Di sisi lain, Edbert Benedictus atau seringkali dipanggil Ed, sedang mengecek shift yang harus dijaganya hari ini. Seharusnya dia bisa pulang ke rumah hari ini, namun Gita, salah satu dokter jaga UGD sedang berhalangan, sehingga Edbert harus menggantikannya. Sebagai dokter jaga UGD, dia harus siap sedia kalau tiba-tiba pasien datang dengan jenis penyakit apapun.

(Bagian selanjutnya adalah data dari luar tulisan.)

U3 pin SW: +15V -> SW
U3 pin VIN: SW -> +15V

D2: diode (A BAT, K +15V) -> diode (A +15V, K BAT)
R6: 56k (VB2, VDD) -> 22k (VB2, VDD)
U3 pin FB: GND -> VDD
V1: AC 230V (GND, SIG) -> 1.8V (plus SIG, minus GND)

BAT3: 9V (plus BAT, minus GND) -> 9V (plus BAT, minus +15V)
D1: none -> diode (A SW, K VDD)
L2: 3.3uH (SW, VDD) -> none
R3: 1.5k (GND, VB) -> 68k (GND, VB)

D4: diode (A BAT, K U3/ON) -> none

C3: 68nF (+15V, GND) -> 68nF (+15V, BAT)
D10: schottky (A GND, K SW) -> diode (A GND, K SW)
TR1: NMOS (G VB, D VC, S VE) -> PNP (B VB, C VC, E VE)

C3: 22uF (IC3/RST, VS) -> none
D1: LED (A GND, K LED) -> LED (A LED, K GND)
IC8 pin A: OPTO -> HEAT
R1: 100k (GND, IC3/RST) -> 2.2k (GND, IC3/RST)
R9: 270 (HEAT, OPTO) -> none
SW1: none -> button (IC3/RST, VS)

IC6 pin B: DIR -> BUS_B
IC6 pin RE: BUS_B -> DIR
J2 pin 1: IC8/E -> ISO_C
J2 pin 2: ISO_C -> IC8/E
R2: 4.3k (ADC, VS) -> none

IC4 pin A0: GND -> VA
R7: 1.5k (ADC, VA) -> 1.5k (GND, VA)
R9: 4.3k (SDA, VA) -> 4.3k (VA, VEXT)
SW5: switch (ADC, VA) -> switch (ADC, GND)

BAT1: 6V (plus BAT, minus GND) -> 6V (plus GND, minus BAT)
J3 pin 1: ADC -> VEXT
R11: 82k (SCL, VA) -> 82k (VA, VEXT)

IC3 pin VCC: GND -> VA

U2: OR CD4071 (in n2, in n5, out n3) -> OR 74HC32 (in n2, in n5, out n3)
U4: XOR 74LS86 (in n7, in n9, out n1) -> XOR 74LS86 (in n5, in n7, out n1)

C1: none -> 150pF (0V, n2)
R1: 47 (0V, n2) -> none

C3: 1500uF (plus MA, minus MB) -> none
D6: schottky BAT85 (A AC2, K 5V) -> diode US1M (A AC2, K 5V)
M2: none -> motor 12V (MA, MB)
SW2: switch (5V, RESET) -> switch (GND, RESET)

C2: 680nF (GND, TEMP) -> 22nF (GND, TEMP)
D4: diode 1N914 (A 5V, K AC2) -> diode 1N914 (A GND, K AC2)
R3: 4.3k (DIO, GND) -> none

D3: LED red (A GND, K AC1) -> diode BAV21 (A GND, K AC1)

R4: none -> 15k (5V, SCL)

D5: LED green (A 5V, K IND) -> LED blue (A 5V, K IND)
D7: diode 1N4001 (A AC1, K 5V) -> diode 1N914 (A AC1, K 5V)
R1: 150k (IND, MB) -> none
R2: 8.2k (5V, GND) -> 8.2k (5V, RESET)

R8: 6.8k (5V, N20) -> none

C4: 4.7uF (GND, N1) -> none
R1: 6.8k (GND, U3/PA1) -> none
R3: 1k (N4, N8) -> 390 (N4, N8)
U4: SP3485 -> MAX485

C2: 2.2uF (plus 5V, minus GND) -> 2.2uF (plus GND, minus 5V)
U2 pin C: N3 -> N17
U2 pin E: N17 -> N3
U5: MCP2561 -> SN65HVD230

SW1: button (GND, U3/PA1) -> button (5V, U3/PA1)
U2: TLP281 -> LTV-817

Untungnya hari ini adalah hari Sabtu dan jadwal jaganya berakhir sore nanti, paling tidak dia bisa meluangkan waktu untuk kembali pulang rumah. Sudah dua bulan semenjak Edbert ditugaskan di Sidoarjo, dia belum bisa pulang ke rumah.
"Dok, nanti jaganya sampai jam berapa ya?" sahut suster Anna.
"Saya sampai jam 4 sore sus. Selanjutnya nanti digantikan oleh Septian."
"Oke dok. Dokter sudah kelihatan lelah, mungkin karena seminggu ini dokter standby terus ya." ujar suster Anna.
"Iya sus. Nampaknya saya memang butuh istirahat." sahut Edbert.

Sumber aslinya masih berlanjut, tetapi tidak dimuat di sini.